In this paper a novel fusion algorithm for a setup of redundant MEMS gyroscopes is proposed. Six cost-efficient, tri-axial, consumer-type sensors are combined with three single-axis vibration-robust automotive-type devices. The proposed algorithm provides a virtual sensor output that has both low noise due to redundancy averaging, as well as good mitigation of external, high-frequency vibration disturbances. Thereby the advantages of both sensor types, consumer and automotive, are combined. If one sensor is compromised by vibration influences, the conflicting sensor signals are challenging to conventional fusion methods.
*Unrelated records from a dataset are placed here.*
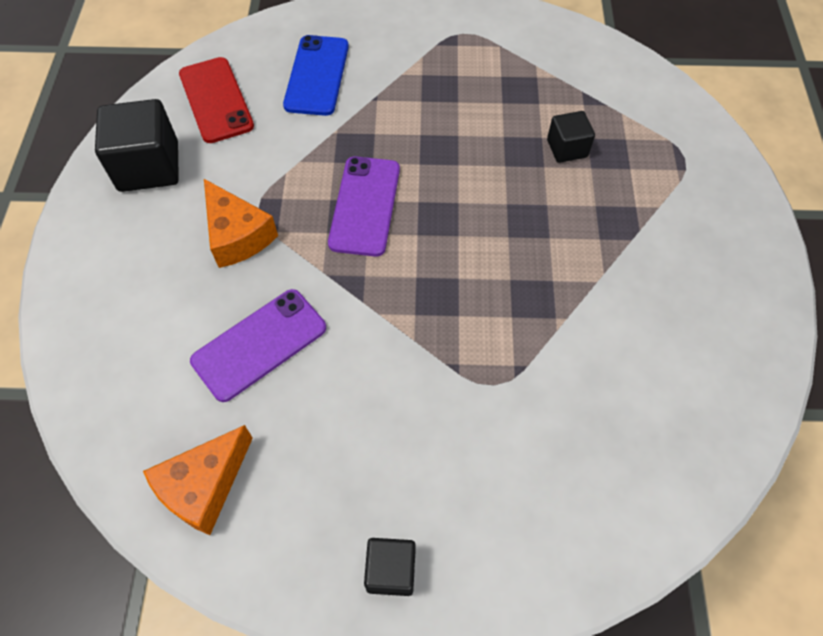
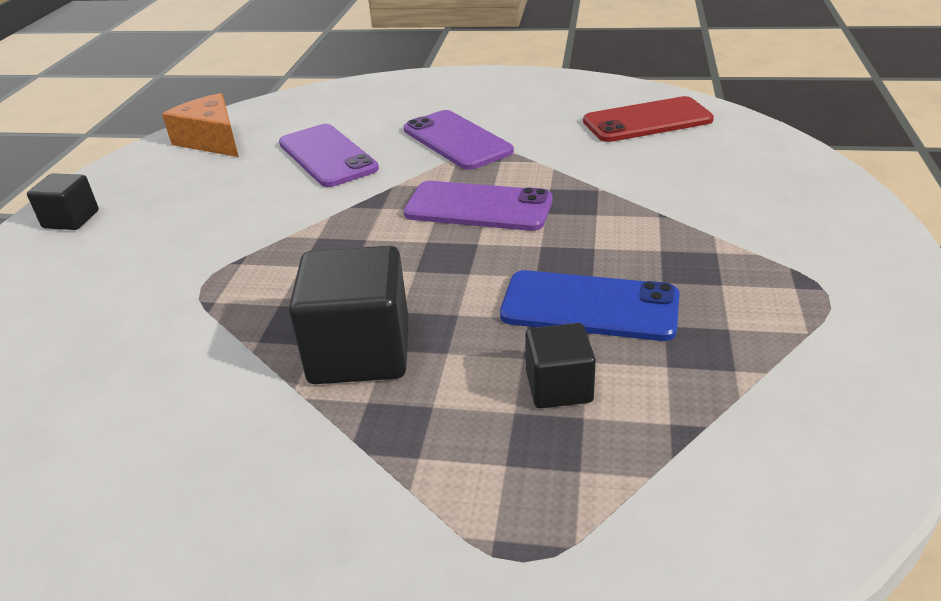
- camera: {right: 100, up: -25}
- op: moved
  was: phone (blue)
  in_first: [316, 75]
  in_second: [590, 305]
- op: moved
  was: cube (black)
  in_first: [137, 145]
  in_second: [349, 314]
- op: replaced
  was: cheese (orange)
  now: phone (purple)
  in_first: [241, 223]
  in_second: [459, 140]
To overcome this, a two-stage fusion algorithm, called topological conflict measure (TCM), is proposed. It is based on weighted sums, where the weights for each sensor diminish as the signal reliability decreases. The method can be utilized to (1) assess a measure of multi-sensor conflict, (2) to improve fusion of redundant devices by lessening weighting for sensors with high conflict, and (3) to combine the fused signals calculated from sensors with inherently different characteristics, like vibration robustness in this case. Furthermore, a selection of other possible methods is implemented and compared to TCM: simple Bayesian averaging (BA), Dempster-Shafer Evidence Theory (DSET), Kalman filtering (KF) and fuzzy inference system (FIS). All methods offer similar, improved noise levels while the TCM, KF and FIS methods achieve the best vibration rejection. Among those, TCM has the best computational efficiency and adaptability to other types of redundant sensor setups.